The movement of electron fluid in graphene has, for the first time, been observed to exist with two separate viscosities showing that the Hall effect – a phenomenon well known for more than a century – is no longer as universal as it was thought to be.
The classical Hall effect is no longer as universal as it was thought to be, in a research paper published in Science found that the Hall effect can even be significantly altered in graphene. The phenomenon was observed at room temperature – something that will have important implications for when making electronic devices from graphene.
But its not only 2D material graphene that researchers have been observing- they have begun to look at other materials and their 2D counterparts.
Hexagonal Boron Nitride, tungsten disulphide, molybdenum disulphide are just some of the tongue twister materials which have allowed scientists to layer these materials, similar to stacking bricks of Lego in a precisely chosen sequence known as van der Waals heterostructures to create high-performance structures tailored to a specific purpose.
As published in Nature, researchers from the Micromegas team at the Physics Department at ENS, Paris in collaboration with the NGI, have been able to highlight mechano-sensitive properties of ion transport in few angstroms thick artificial channels.
Similar to our computers which handle electrons to perform the calculations and logics, all the circuitry in living beings is based on the transport of ions, such as sodium, chloride and calcium. Nature exploits incredibly subtle transport of these elementary charges and an artillery of ion channels to perform advanced functions by manipulating the – often exotic – behaviour of ion transport at molecular scales. Achieving such features in artificial channels remains a considerable challenge.
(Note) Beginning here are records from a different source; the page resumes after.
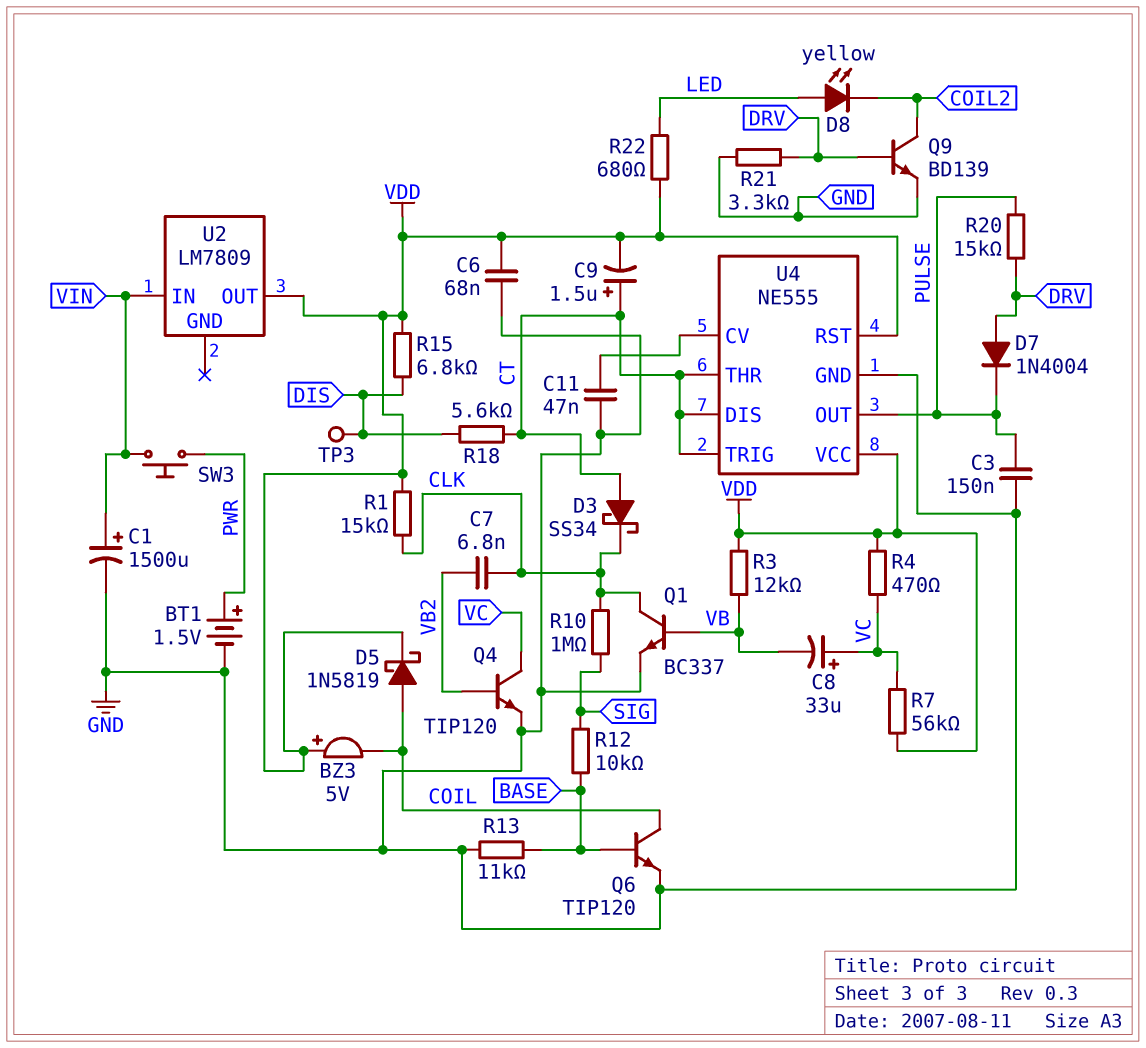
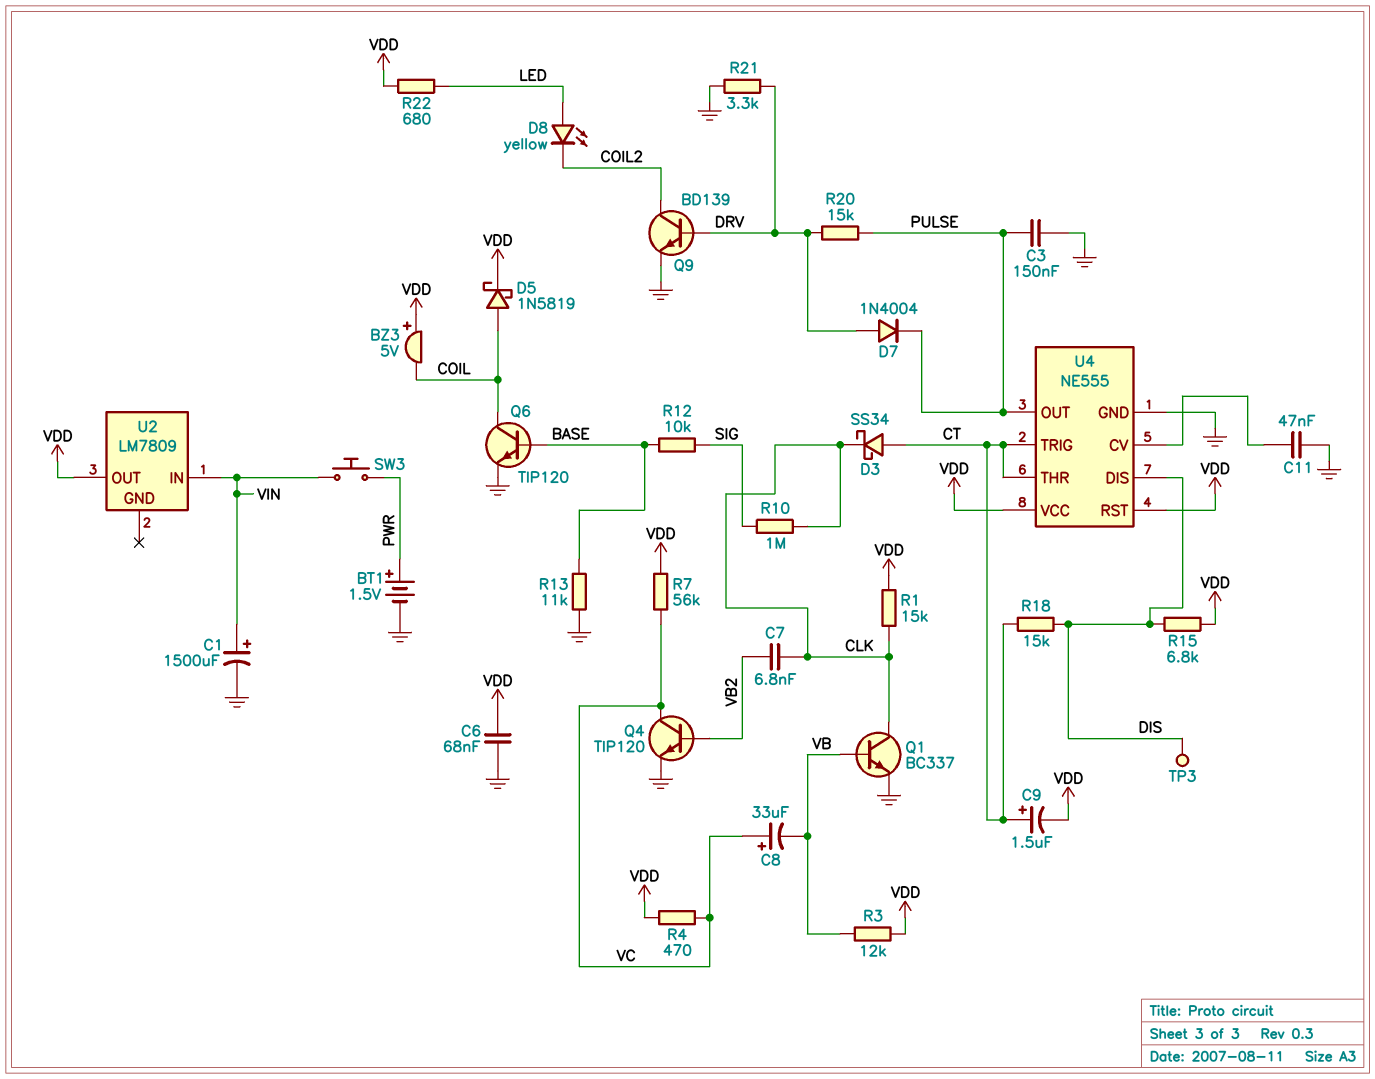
R18: 5.6k (CT, DIS) -> 15k (CT, DIS)
U4 pin DIS: CT -> DIS

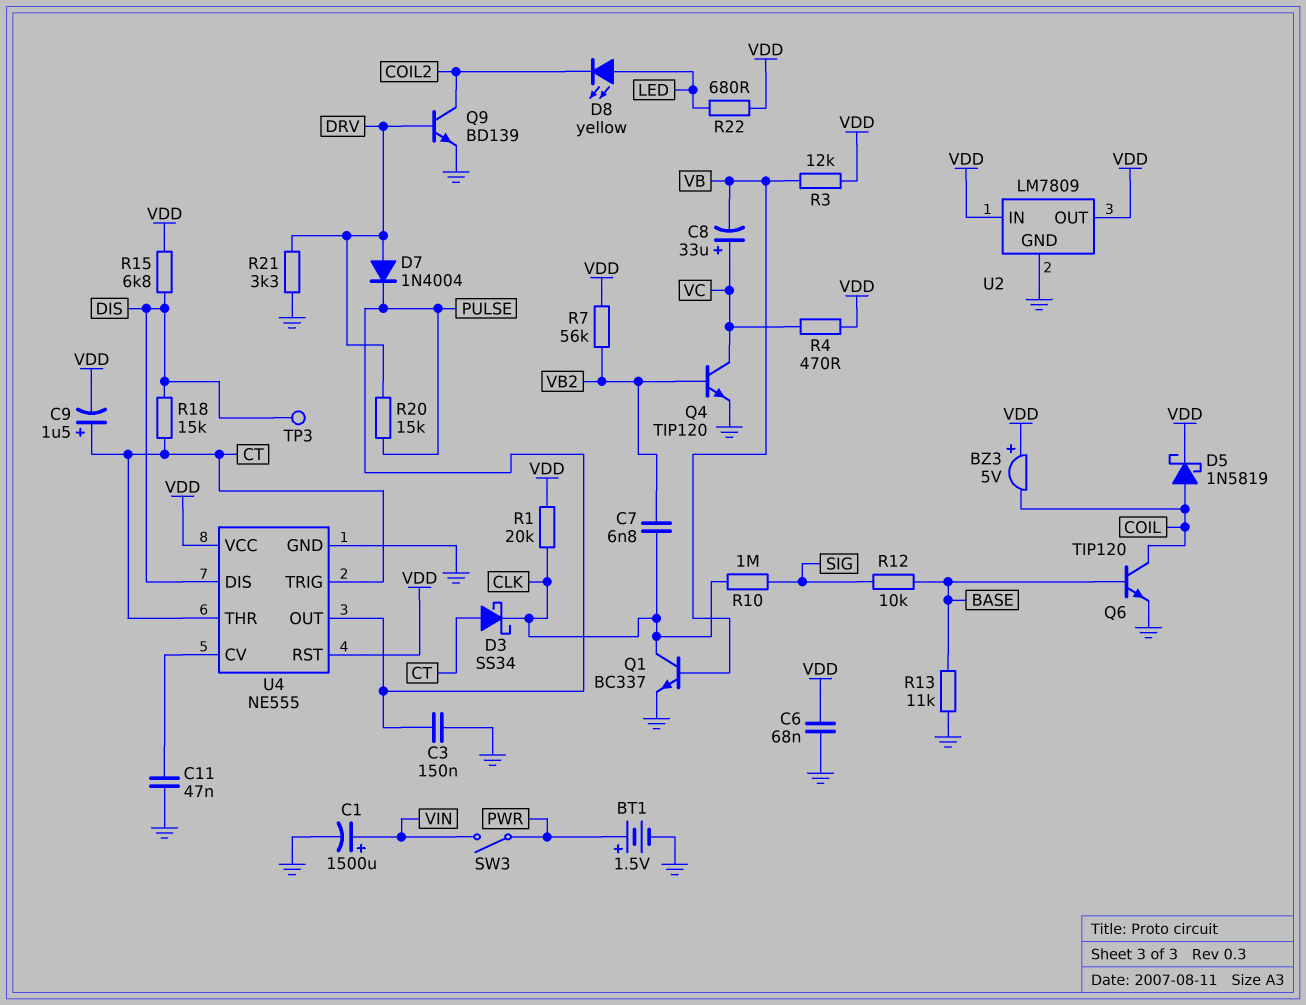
R1: 15k (CLK, VDD) -> 20k (CLK, VDD)
R7: 56k (VC, VDD) -> 56k (VB2, VDD)
SW3: button (PWR, VIN) -> switch (PWR, VIN)
U2 pin GND: none -> GND
U2 pin IN: VIN -> VDD

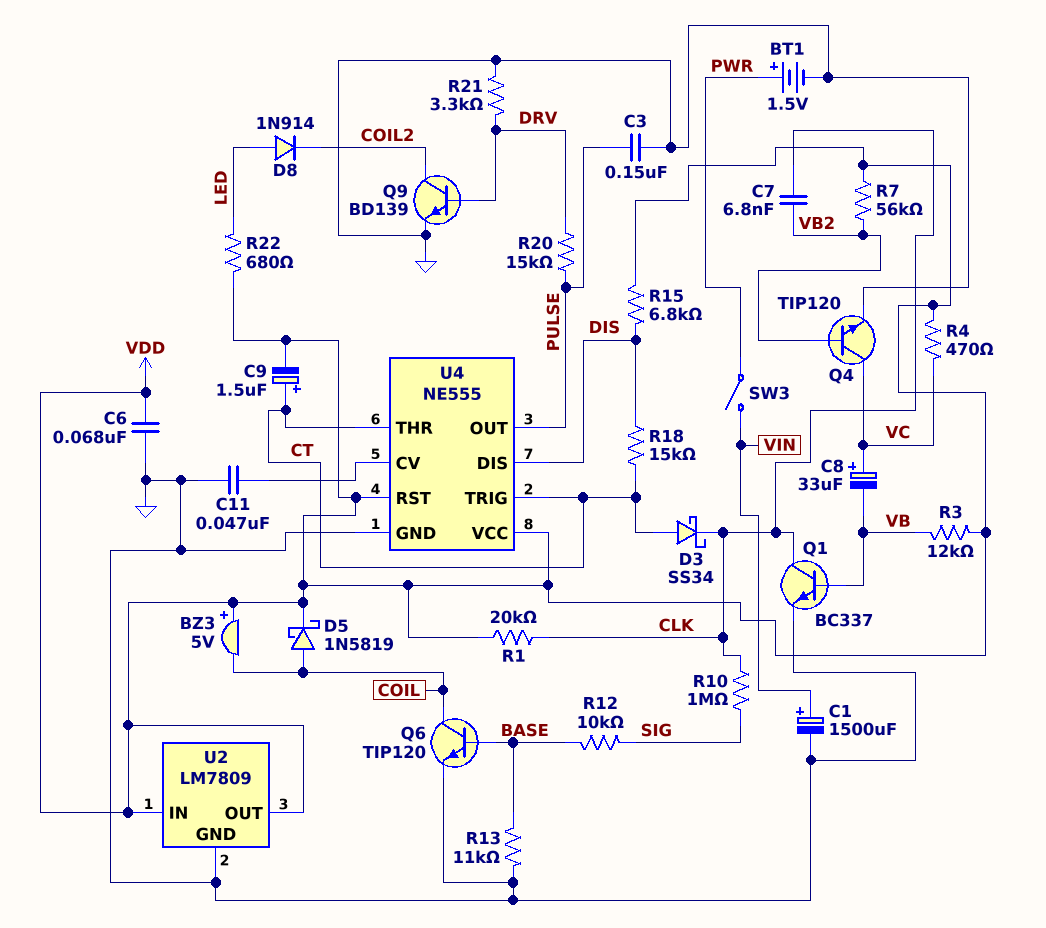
D7: diode 1N4004 (A DRV, K PULSE) -> none
D8: LED yellow (A LED, K COIL2) -> diode 1N914 (A LED, K COIL2)
TP3: test point (DIS) -> none

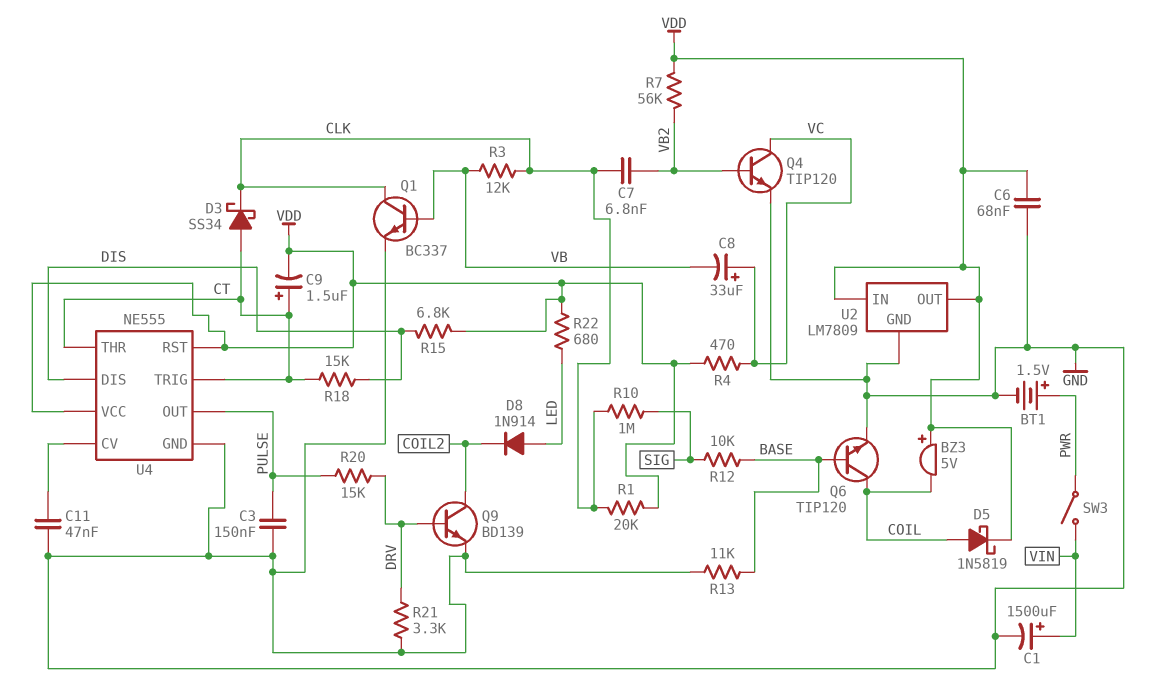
R3: 12k (VB, VDD) -> 12k (CLK, VB)

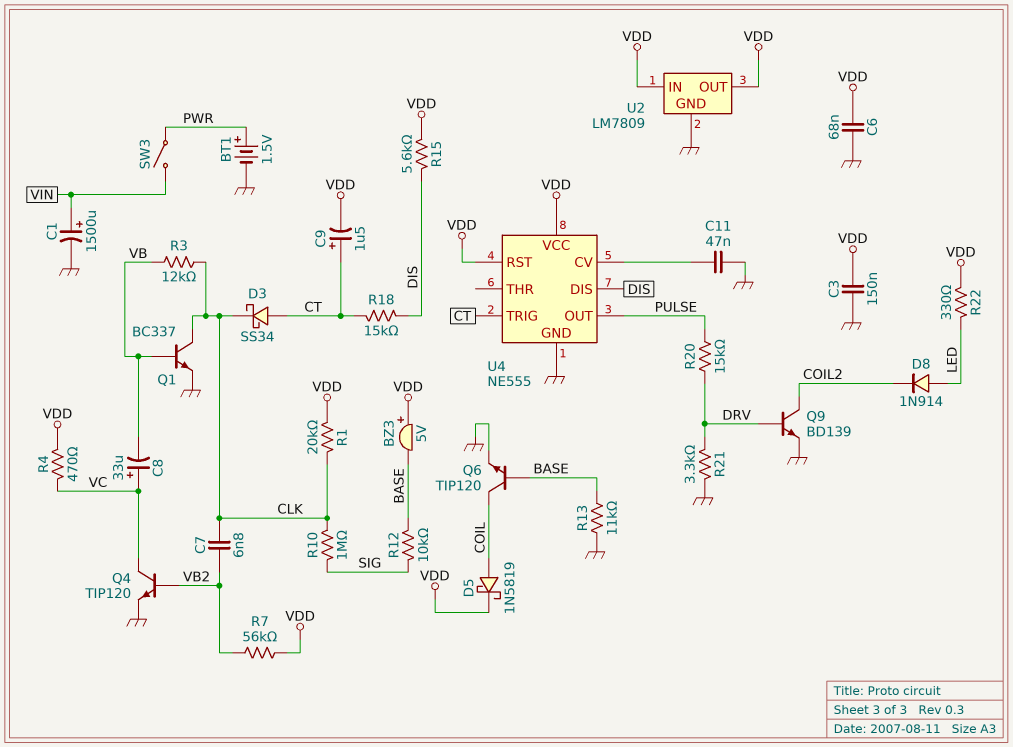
BZ3: buzzer 5V (plus VDD, minus COIL) -> buzzer 5V (plus VDD, minus BASE)
C3: 150nF (GND, PULSE) -> 150nF (GND, VDD)
R15: 6.8k (DIS, VDD) -> 5.6k (DIS, VDD)
R22: 680 (LED, VDD) -> 330 (LED, VDD)
U4 pin THR: CT -> none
Just over two years ago, Manchester researchers led by Dr Radha Boya and Prof Andre Geim showed that by stacking two-dimensional atomic layers similar to stacking bricks of Lego, it is indeed possible to assemble molecular and smooth channels at the atomic scale in a controlled manner. The atomic layers used for building the channel are held together by so-called van der Waals forces. Using these channels, the new experiments show that considerable ionic current can be generated when a flow is induced by applying a pressure difference. Separating two miniature baths of salt solutions, these angstrom scale channels generate ionic current when water molecules are mechanically pushed through them.
In years to come, we won’t be restricted by the materials that already exist. Combining graphene with other materials, which individually have excellent characteristics complimentary to the extraordinary properties of graphene, and has resulted in exciting scientific developments and could produce applications as yet beyond our imagination.
In the ground-breaking study published in Nature, scientists have also found that the properties of the new hybrid material can be precisely controlled by twisting two stacked atomic layers, opening the way for the unique design of new materials and electronic devices for future technologies.
The new structures open a huge potential to create numerous designer-materials and novel devices by stacking together any number of atomically thin layers. Hundreds of combinations become possible otherwise inaccessible in traditional three-dimensional materials, potentially giving access to new unexplored optoelectronic device functionality or unusual material properties.
Graphene was the world’s first two-dimensional material, its range of superlative properties: fantastic strength, conductivity, flexibility, transparency, has paved the way for applications ranging from water filtration, bendable smartphones and rust proof coatings to anti-cancer drug delivery systems.
This material never ceases to amaze, and teams across the University continue to take a concerted and creative approach to tackling the scientific unknowns of these materials.